Wellesley Public Schools has shared that the nationwide PowerSchool software data breach has hit home.

WPS has been notified by the maker of student information system technology that personal information of students and teachers has been compromised, as it has for thousands of other districts.

A memo from Superintendent David Lussier and Director of Educational Technology Adam Steiner stated: “In a webinar held this afternoon, officials from PowerSchool stated that the information breach was part of a targeted attack where a compromised credential in PowerSchool’s customer support portal was used to find and download a large amount of data from schools nationwide. The information accessed pertains to students, families, and educators.

“PowerSchool learned of the attack when the perpetrator informed PowerSchool of the breach and asked for payment to destroy the data. PowerSchool officials said they paid the perpetrator an undisclosed amount of money in exchange for video evidence that the data was deleted. PowerSchool officials stated that they believe there are no additional copies of the data and that the data will not be shared with the public.”

The district’s technology department is now investigating the situation to determine which categories of information were involved in the breach. No bank or credit card data is collected in PowerSchool. Neither photos nor password information was included in the breach.

“We acknowledge that this is concerning news, and will share more details with you as we learn more,” the memo states.

You’d never know from looking at PowerSchool’s website that anything’s amiss. But reports on the incident, including on the BleepingComputer website, say PowerSchool informed affected school districts on Tuesday about the cybersecurity incident on Dec. 28.

“Although this reportedly was not a ransomware attack, PowerSchool ended up paying a ransom to prevent the data from being leaked,” BleepingComputer reported.
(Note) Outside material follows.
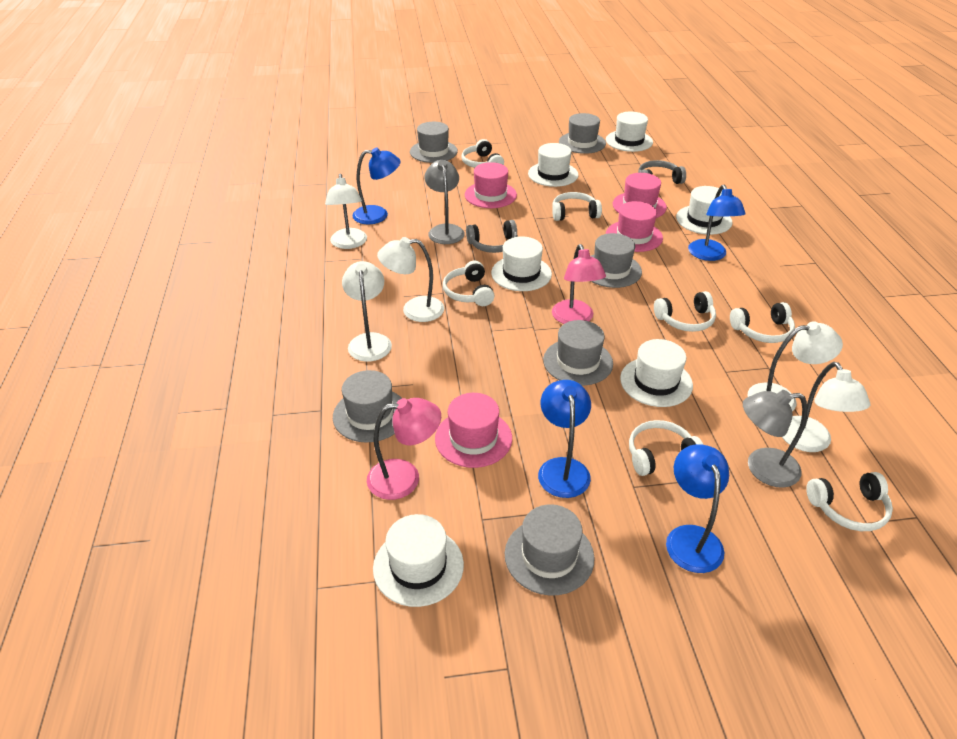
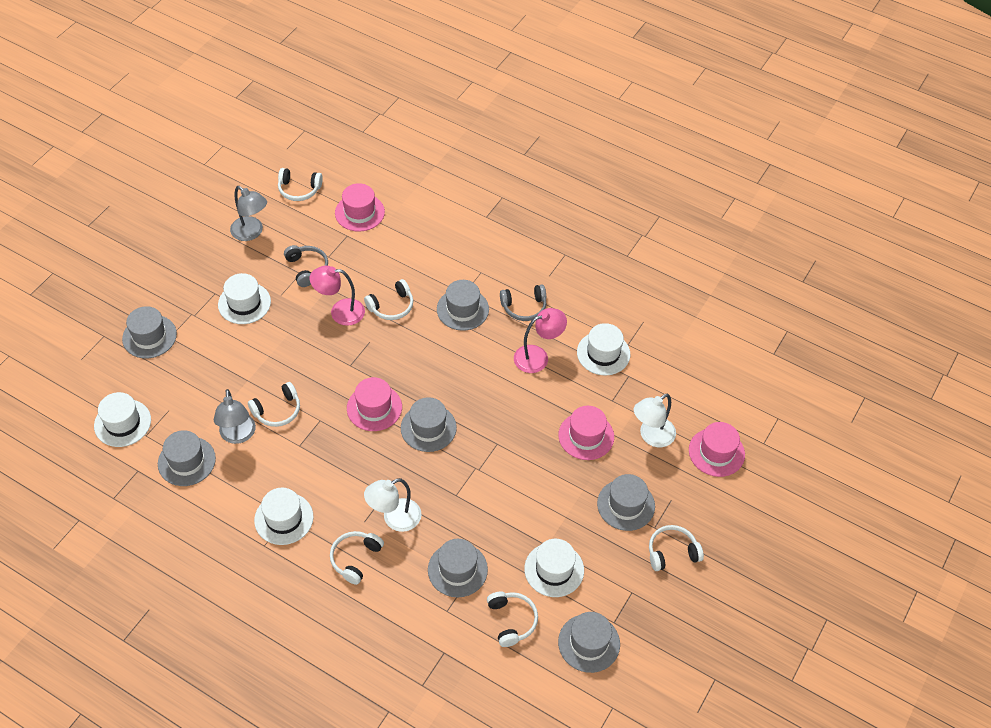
blue lamp: 4 -> 0
grey hat: 6 -> 7
white hat: 6 -> 5
white headphones: 7 -> 6
white lamp: 5 -> 2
PowerSchool, which recently went private via a Bain Capital acquisition, issued a statement about the cybersecurity incident. According to report on NBCCT, the statement included: “On December 28, 2024, we became aware of a potential cybersecurity incident involving unauthorized access to certain PowerSchool SIS information through one of our community-focused customer portals, PowerSource. We have taken all appropriate steps to prevent the data involved from further unauthorized access or misuse. The incident is contained and we do not anticipate the data being shared or made public. PowerSchool is not experiencing, nor expects to experience, any operational disruption and continues to provide services as normal to our customers.”